Reputation: 93
I am running a series of tasks which depend one on each other, in a complex manner. I would like to describe these dependencies as a DAG (directed acyclic graph) and execute the graph when needed.
I have been looking at airflow, and wrote a dummy script:
from datetime import datetime
from airflow import DAG
from airflow.operators.python import PythonOperator
def cloud_runner():
# my typical usage here would be a http call to a service (e.g. gcp cloudrun)
pass
with DAG(dag_id="my_id", schedule_interval=None, start_date=datetime.max) as dag:
first_task = PythonOperator(task_id="1", python_callable=cloud_runner)
second_task = PythonOperator(task_id="2", python_callable=cloud_runner)
second_task_bis = PythonOperator(task_id="2bis", python_callable=cloud_runner)
third_task = PythonOperator(task_id="3", python_callable=cloud_runner)
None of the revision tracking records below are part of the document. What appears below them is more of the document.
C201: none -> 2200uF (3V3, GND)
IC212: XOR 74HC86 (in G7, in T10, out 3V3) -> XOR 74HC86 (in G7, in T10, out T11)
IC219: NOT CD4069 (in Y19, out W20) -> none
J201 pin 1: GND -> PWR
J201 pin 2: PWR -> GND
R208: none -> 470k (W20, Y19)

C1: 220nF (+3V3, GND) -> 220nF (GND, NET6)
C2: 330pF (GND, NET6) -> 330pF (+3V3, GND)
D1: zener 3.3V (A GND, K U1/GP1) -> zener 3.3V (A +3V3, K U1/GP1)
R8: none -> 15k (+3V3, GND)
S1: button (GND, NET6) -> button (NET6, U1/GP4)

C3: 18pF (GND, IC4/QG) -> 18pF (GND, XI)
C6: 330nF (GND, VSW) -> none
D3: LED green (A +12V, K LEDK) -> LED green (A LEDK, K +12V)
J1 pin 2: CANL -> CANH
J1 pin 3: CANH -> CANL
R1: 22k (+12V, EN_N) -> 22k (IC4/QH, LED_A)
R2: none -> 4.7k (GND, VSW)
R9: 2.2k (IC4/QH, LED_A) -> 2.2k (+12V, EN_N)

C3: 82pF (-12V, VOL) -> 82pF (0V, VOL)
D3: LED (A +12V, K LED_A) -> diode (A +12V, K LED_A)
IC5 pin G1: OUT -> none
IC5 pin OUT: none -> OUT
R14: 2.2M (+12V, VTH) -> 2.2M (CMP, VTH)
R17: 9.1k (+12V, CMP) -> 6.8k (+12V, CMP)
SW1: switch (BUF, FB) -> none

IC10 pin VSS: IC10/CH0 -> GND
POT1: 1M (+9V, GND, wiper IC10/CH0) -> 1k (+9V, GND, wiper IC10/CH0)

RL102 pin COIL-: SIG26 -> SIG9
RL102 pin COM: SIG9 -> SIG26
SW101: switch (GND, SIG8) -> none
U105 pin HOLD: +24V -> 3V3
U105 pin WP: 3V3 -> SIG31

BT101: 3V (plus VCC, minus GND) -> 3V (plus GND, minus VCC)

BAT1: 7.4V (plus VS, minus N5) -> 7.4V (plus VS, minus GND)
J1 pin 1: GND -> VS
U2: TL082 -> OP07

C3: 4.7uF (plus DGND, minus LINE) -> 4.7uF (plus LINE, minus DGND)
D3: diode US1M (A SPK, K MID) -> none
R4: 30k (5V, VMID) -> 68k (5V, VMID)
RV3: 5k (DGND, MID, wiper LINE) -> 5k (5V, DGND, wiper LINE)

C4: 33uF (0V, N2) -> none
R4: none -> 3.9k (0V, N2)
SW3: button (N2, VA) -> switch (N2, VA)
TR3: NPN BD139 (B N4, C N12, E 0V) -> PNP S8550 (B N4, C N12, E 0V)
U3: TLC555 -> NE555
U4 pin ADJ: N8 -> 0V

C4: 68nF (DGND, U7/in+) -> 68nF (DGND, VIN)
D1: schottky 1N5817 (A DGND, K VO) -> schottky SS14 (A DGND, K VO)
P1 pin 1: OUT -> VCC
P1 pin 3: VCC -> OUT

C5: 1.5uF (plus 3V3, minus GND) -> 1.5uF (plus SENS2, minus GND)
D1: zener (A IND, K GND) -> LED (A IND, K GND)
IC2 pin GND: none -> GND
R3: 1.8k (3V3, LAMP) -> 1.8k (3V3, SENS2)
first_task >> [second_task, second_task_bis] >> third_task
Running the following command does the job:
airflow dags backfill my_id --start-date 2020-01-02
PROBLEM:
My usage will never involve any scheduling / start-date / end-date of any kind. Moreover, my DAG will be executed from a python Flask server.
QUESTION:
Is there a way to achieve the same result without airflow? Or using airflow in a trigger-only mode (without all the scheduling part, airflow.db, etc.), in a standalone python script?
Thanks
Upvotes: 0
Views: 821
Reputation: 15961
Airflow is both library and application. DAGs don't have to run in a scheduled manner. You can trigger them on demand with the API/CLI. You can not run a DAG (scheduled or manually triggered) if Airflow application isn't running. Airflow requires the scheduler and meta database to run.
To answer your question - No. You must setup and run Airflow to make DAG running.
Upvotes: 1